One can sense Professor Tim Ryan’s passion for music by simply stepping into his office, a space filled with bass guitars and music posters. The audio engineering professor is a seasoned pro of the music industry and a passionate musician; Ryan has toured with the Avett Brothers and 10,000 Maniacs, worked extensively at music festivals across the country and is a devoted fan of reggae. At Webster, he wants to bring his dedication for crafting music to his students.
The Ampersand: What made you initially want to pursue a career in audio production?
Tim Ryan: If you look around, there are a million guitarists, a million people who can sing, but there’s not a lot of people who know how to make it all work. I found that I was better at that than being on stage.

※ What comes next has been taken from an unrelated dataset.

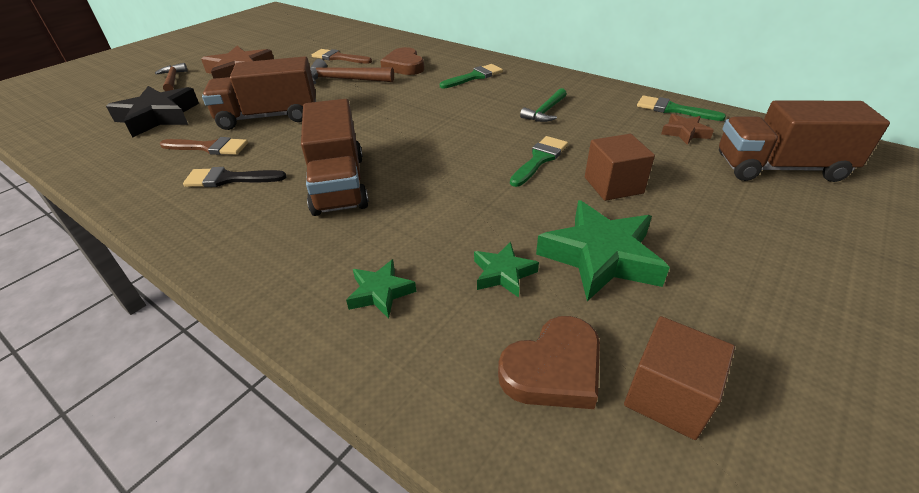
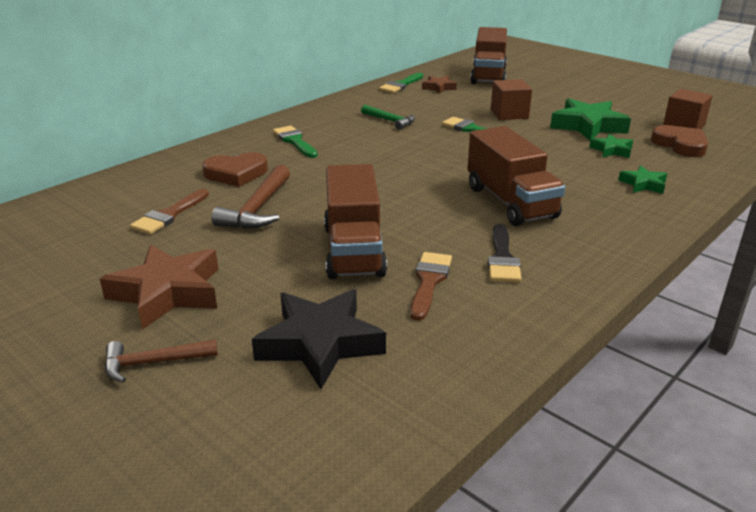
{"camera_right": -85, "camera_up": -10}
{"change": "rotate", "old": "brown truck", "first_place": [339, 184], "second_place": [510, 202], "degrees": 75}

Amp: What are your strongest influences in music and production?
TR: Early on, I did a lot of work on folk festivals like Bonnaroo, smaller stages like that. The people who influenced me the most were the people on those smaller stages. One band I worked with early on was The Avett Brothers — they started off in a tiny trailer. It’s healthy to look up to successful bands, but also to look up to people you work with.
Amp: Could you describe your time with the Avett Brothers?
TR: I’ve probably worked with them twelve times. They are one of the many bands that came to some of the festivals I used to work at. I would describe them in two words: banjos and feedback. They are so loud on stage even with a banjo and a cello — you wouldn’t think they would be. They’re crazy and fun. They’re the only band I’ve seen break a cello string.
Amp: Is there any particular style of music you enjoy working with most?
TR: Probably reggae, particularly dub reggae. There are a lot of special effects and work that you put into the music from the sound engineer’s perspective. There’s a lot of delays and augmentations that aren’t naturalistic.
Amp: What moment did you realize this was the career that you wanted?
TR: I don’t think there was a moment, I just realized that it was the career path I was on. Probably the first time I was on tour, there were a lot of people who were doing this as a college job, but going to school for something else. I realized I had a level of dedication and interest that none of them had. I realized that this is something I would like to do not just for the rest of college, but a very long time.
Amp: What advice would you give students interested in an audio career?
TR: It’s a very rewarding field. You get to create, you get to control. But it’s not all fun and games. It’s incredibly rewarding but it’s a lot of hard work.